Glitterer
par Arnono (15/10/2024)
En 7 ans d'existence, le projet de Ned Russin (Ex Title Fight) nommé Glitterer est passé par plusieurs étapes. D'albums produits et joués seuls, en passant par des collaborations plus importantes, c'est désormais en full band que "Rationale" a vu le jour.
Nous avons discuté avec Ned, par échanges de mails, de sa façon de vivre ces changements, et donc de sa manière de concevoir l'art et la musique.
Si l'envie d'être invisible est balancée avec une phrase forte et très explicite dans l'intro de l'album, les choses sont en réalité bien plus complexes que ça. Surtout pour quelqu'un prenant part à des projets musicaux depuis de nombreuses années. L'art reste rassembleur, autant pour les artistes que pour les personnes profitant d'elle sous toutes ses formes : "Je suppose que dans une certaine mesure, j'aime avoir un processus différent, travailler avec différentes personnes dans différents endroits, mais ce n'est pas quelque chose dans lequel j'essaie de trop me laisser emporter. Je suppose que c'est plus une chose naturelle qu'autre chose."
Depuis le début se son histoire, Glitterer bénéficie d'une identité visuelle assez forte et tape à l'oeil. "Rationale" ne déroge pas à la règle, avec son artwork très coloré et beaucoup d'espace vide. Ayant eu cette fois-ci du mal à trouver un concept artistique, c'est finalement Andrew Peden qui s'est à nouveau chargé de cette pochette d'album, comme pour tous les projets précédents. Ned détaille le choix final qui a fini par être une évidence, et revient également sur sa réalisation : "... J'avais donc contacté un dessinateur de bandes dessinées pour éventuellement travailler sur l'artwork, mais le calendrier n'a pas fonctionné, et en parcourant son travail à la recherche d'une référence, je suis tombé sur ce panel d'un groupe de personnes montant les escaliers d'un bâtiment ressemblant à un bâtiment gouvernemental. Le titre du disque était encore en cours de détermination, mais il semblait connecté avec beaucoup de thèmes que j'essayais de relayer. Nous avons finalement été refusés par l'artiste, et j'ai simplement repris et poursuivis cette idée. Dans mon esprit, l’idée était d'essayer de montrer d’où venaient les types de pressions et d’angoisses sur lesquelles j'ai écrit, tout en soulignant à quel point c’est arbitraire. Comme si ce bâtiment avait été construit par des gens comme monument à une idée qu’ils ont inventée.
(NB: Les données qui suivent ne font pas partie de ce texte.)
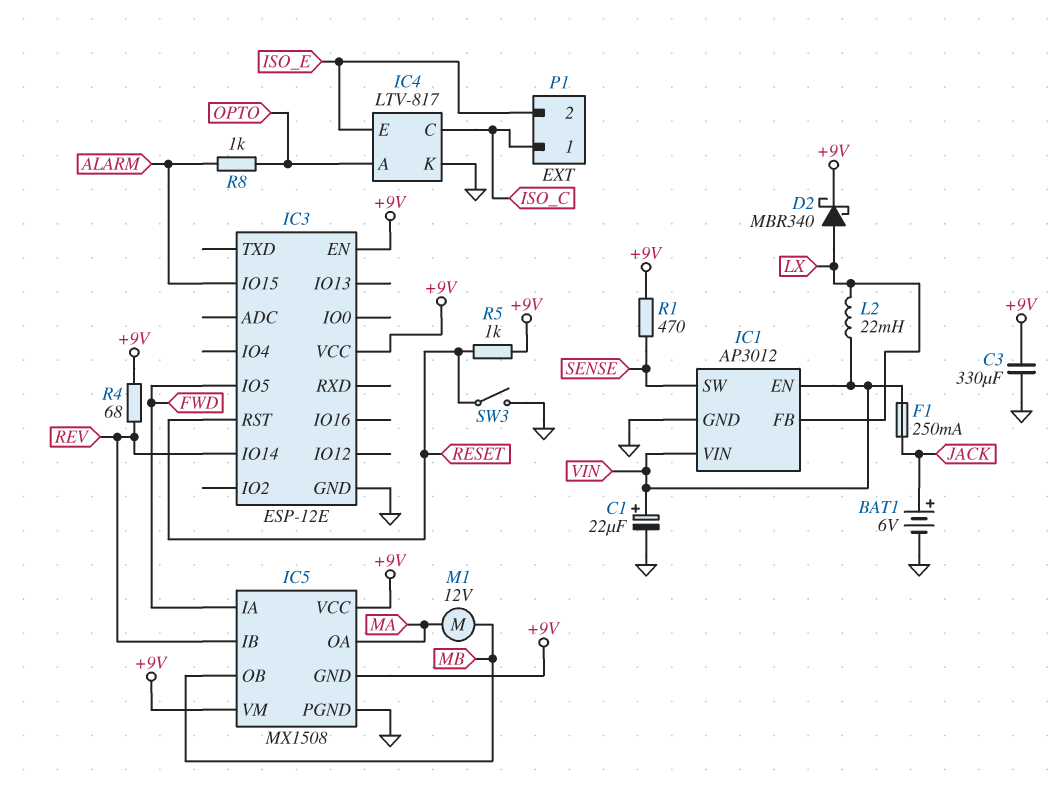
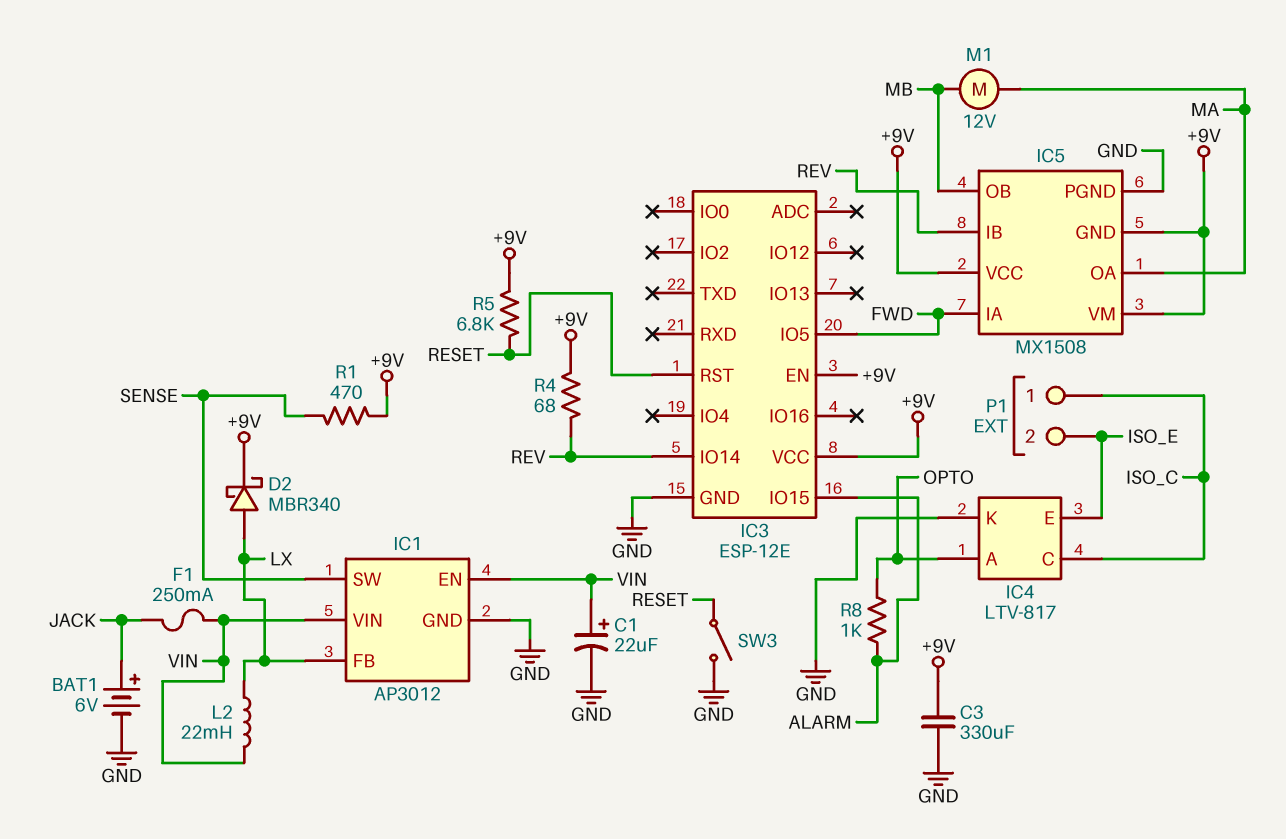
R5: 1k (+9V, RESET) -> 6.8k (+9V, RESET)

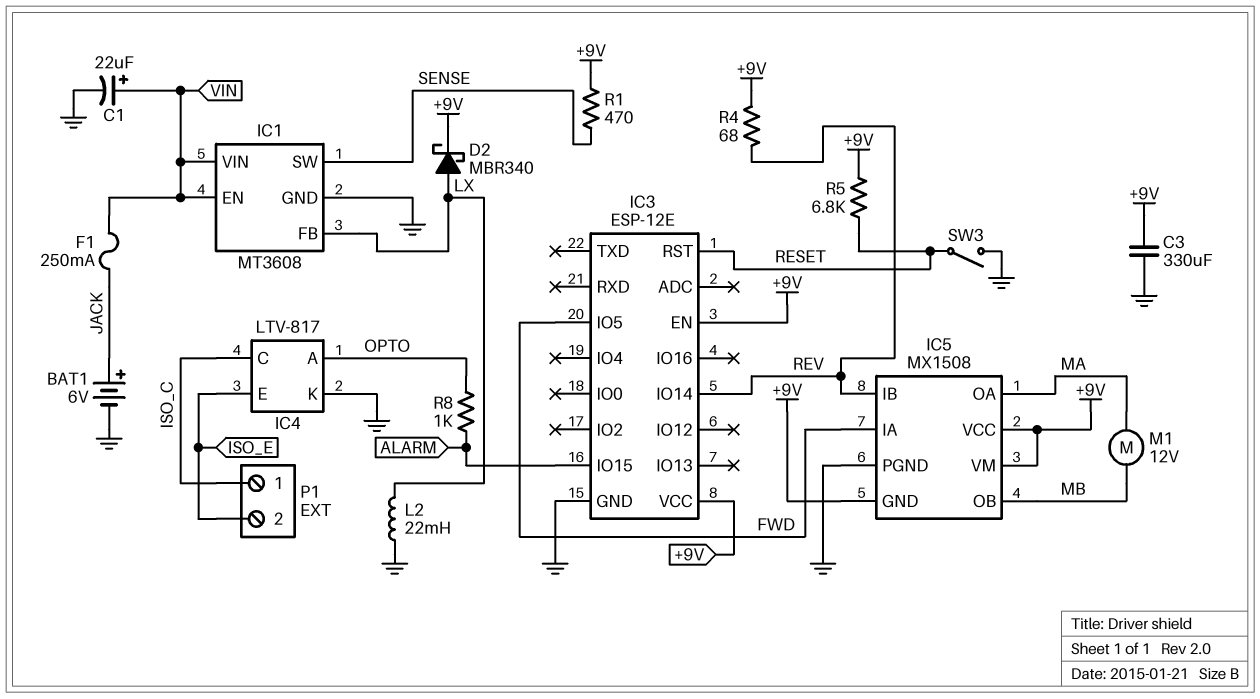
IC1: AP3012 -> MT3608
L2: 22mH (LX, VIN) -> 22mH (GND, LX)

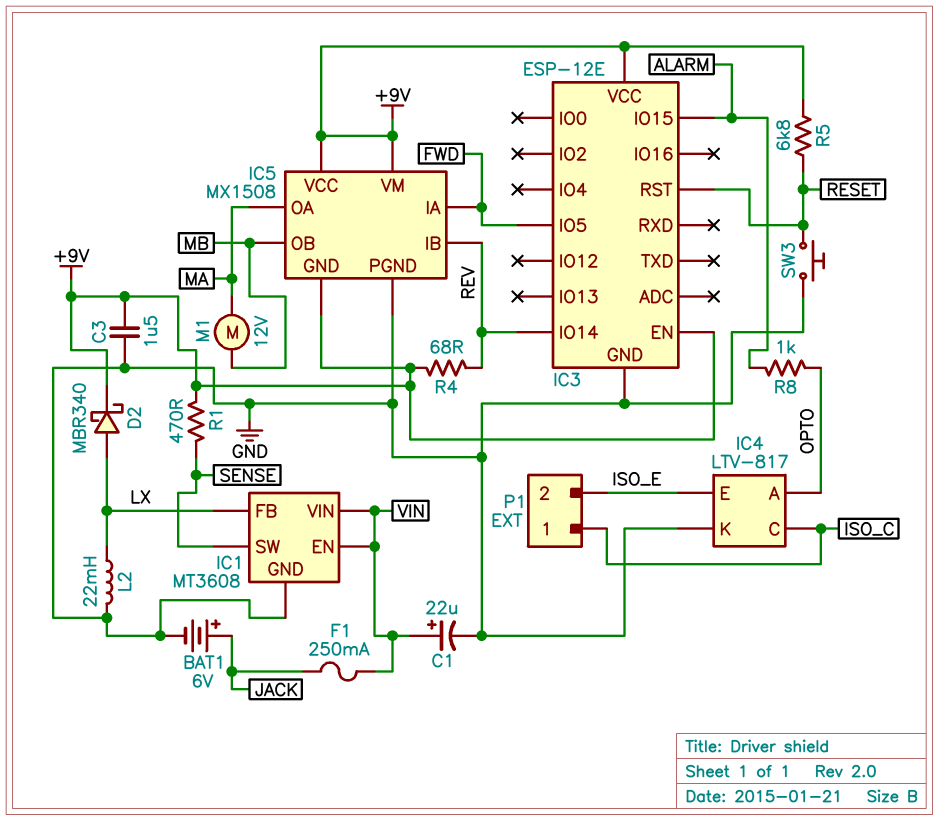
C3: 330uF (+9V, GND) -> 1.5uF (+9V, GND)
SW3: switch (GND, RESET) -> button (GND, RESET)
Heureusement, DC est rempli de ce genre de bâtiments, alors je suis sorti un matin avant le travail et j'ai juste pris quelques photos à différents endroits et je les ai envoyées à Andrew."
Le thème de "Rationale", mais aussi ceux se retrouvant dans les morceaux qui le compose ne semblent pas avoir été murement réfléchis en amont, mais sont plutôt venus naturellement, en accord avec une certaine philosophie de vie : "Je ne pars pas avec une idée en tête. En général, je tombe sur une idée inconsciemment après que quelques chansons soient terminées, puis j'essaie de m'y concentrer pendant que nous continuons à écrire. Cette fois-ci, j'ai écrit sur le but et la passion. C'est comme une sorte de grande chanson sur l'amour inconditionnel à la musique, confuse et peu convaincue." .
Derrière ce processus plus personnel, l'importance du collectif revient très vite au galop, notamment dans les sonorités. Interrogé sur l'agressivité qui me parait transpirer de manière plus importante dans cet opus, et ayant le même ressenti sur les vidéos lives, je questionne Ned sur l'éventuelle intentionnalité de ces sonorités : "Jouer de la musique en live est toujours une chose plus agressive pour moi. Même si j’écris et enregistre une chanson en me sentant un peu plus contenu, l’énergie de la jouer en live m’excite toujours. Je pense que le simple fait d'avoir tout le monde autour de moi maintenant et d'augmenter le volume rend l'excitation un peu plus facile maintenant."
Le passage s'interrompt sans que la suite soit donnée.